On 12th July 1926 Jack Hodges married Edith Eliza Meech in Thornbury. Edith had been born in Devon in 1883. She was the daughter of Albert and Catherine Meech. The 1891 census shows that they were living in Clifton and Edith’s father was a cab proprietor. We have been unable to trace Edith in the 1901 census but her parents remained in Clifton. Although we do not know when or why Edith came to Thornbury the electoral rolls show that by 1925 Edith was living in Bank Cottage in Castle Street almost opposite Jack.
Jack Hodges moved into Bank Cottage after their marriage but we have been told that he retained Clematis Cottage for use connected with his building business and that during his mother’s lifetime he sometimes returned there during “domestic disputes.”

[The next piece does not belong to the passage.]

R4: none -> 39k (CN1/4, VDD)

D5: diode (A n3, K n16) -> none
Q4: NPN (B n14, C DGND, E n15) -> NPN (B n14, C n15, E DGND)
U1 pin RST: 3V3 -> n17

Elizabeth Hodges died in the March quarter of 1937 aged 83. She was buried in her husband’s grave in St Mary’s Churchyard. Their son, Hector was also buried in this grave. The will of Elizabeth Matthew Hodges is held in the Gloucester Records Office and reads;
“This is the last will and testament of me Elizabeth Matthews Hodges of Castle Street Thornbury in the County of Gloucester widow. I appoint my son, John Hodges (hereinafter called my trustee) to be the executor and trustee of this my will. I bequeath to my son, Herbert Raymond Hodges my silver cup, two silver tablespoons, six silver teaspoons, silver sugar tongs, silver butter knife, biscuit barrel, gold watch and chain, carved oak table, carved framed mirror, two carved paper racks and also the sum of £200. I give devise and bequeath all the residue of my property whatsoever and wheresoever situate to my trustee upon trust to sell, call in and convert into money the same or such part thereof as shall not consist of money and to hold the balance of such proceeds of sale and money (after payment of funeral and testamentary expenses and debts) upon trust for my said sons Herbert Raymond Hodges and John Hodges in equal shares absolutely.”
On 11th June 1937 Probate of this will was granted in Gloucester.
Edith Hodges, Jack’s wife, died on 2nd June 1959 aged 75 in Thornbury Hospital and was cremated at Canford in Bristol.
Jack died on 11th February 1961 at Thornbury Hospital and on 22nd November of that year the family home at Clematis Cottage was sold to Rachel Mary Lloyd.